Prove that $\frac{(2n)!}{(n!)^2} \gt \frac{4^n}{2n+1} \forall n \in \mathbb{N}$

Question

I have proved it using induction.

My try:

I rewrote the inequality as $ (2n+1)! \gt (2^n.n!)^2$

Proof by induction:

Base case:

for $n=1$ , we obtain $3! \gt 4$ which is true. $\implies$$P(1)$ is true.

Induction step:

Assuming that the statement is true for a natural number $k$, we obtain $ (2k+1)! \gt (2^k.k!)^2$.

Now, for $n=k+1$,

$ (2k+3)! \gt (2^{k+1}.(k+1)!)^2$

$\implies$$(2k+3).(2k+2).(2k+1)! \gt 4(k+1)^2 (2^k.k!)^2$

Since we know that $ (2k+1)! \gt (2^k.k!)^2$ is true,

if $(2k+3).(2k+2) \gt 4(k+1)^2$ then out claim is true.

$\implies$ $(2k+3).(2k+2) \gt (2k+2)(2k+2)$

$\implies$ $(2k+3) \gt (2k+2)$

which is trivially true.

Which means $P(k) \implies P(k+1)$. Hence proved.

But my question is, how do you prove this using binomial theorem (or any other method)?

Answer 1

By the binomial thereom, we have $$ 4^n = (1 + 1)^{2n} = \sum\limits_{k = 0}^{2n} {\binom{2n}{k}} < \sum\limits_{k = 0}^{2n} \binom{2n}{n} = (2n + 1)\binom{2n}{n} = (2n + 1)\frac{{(2n)!}}{{(n!)^2 }}, $$ since $\binom{2n}{n}$ is maximal among all the binomial coefficients $\binom{2n}{k}$.

Answer 2

When you face problems involving factorials, think about Stirling approximation.

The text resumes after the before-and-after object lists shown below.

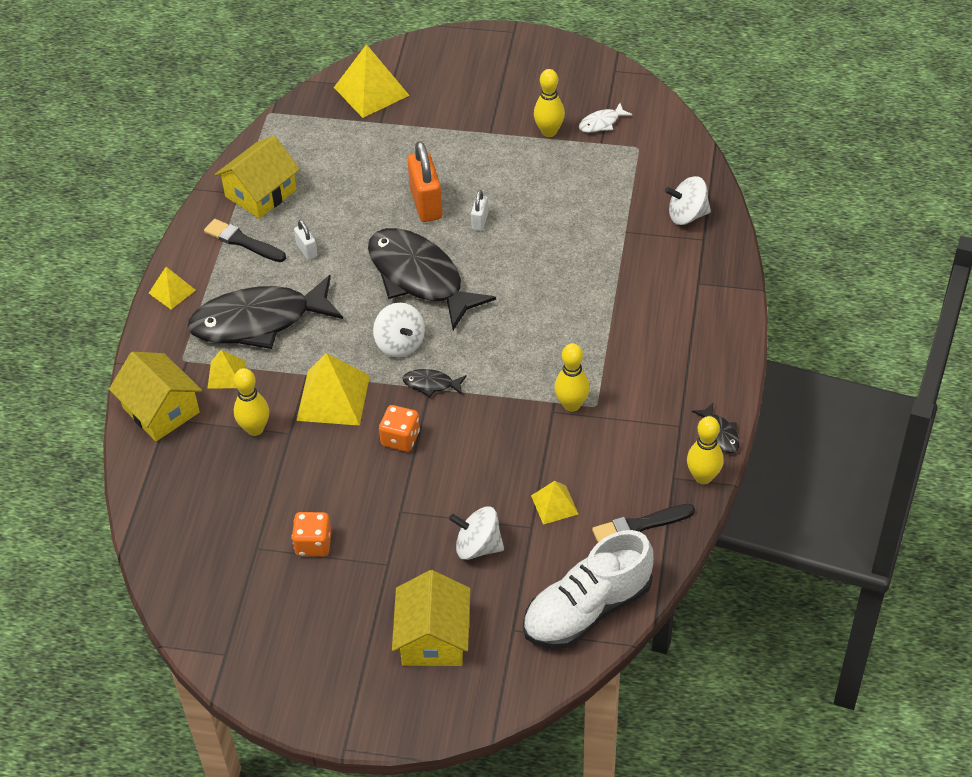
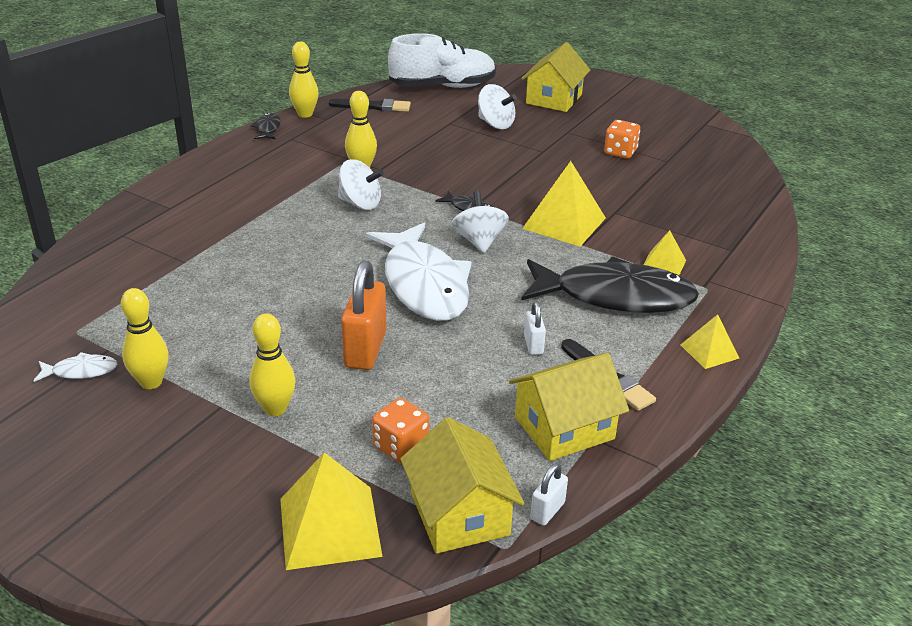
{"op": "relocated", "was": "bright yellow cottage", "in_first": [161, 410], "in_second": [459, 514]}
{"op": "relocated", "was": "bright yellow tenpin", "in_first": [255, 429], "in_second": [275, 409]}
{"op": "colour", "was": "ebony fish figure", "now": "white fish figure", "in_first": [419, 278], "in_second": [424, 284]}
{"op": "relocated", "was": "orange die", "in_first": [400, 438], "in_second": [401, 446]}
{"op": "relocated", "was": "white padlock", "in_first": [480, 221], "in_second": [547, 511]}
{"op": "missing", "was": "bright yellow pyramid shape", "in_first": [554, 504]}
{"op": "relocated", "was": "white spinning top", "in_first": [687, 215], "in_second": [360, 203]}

Considering $$A=\frac{(2n)!}{(n!)^2} \implies \log(A)= \log ((2 n)!)-2 \log (n!)$$ Use Stirling approximation twice to get $$\log(A)=n \log (4)-\frac{1}{2} \log \left({\pi n}\right)+O\left(\frac{1}{n}\right)$$ Now, use $$A=e^{\log(A)}=\frac{4^n }{\sqrt{n\pi }}$$ It just remains to compare $\sqrt{n\pi }$ and $(2n+1)$.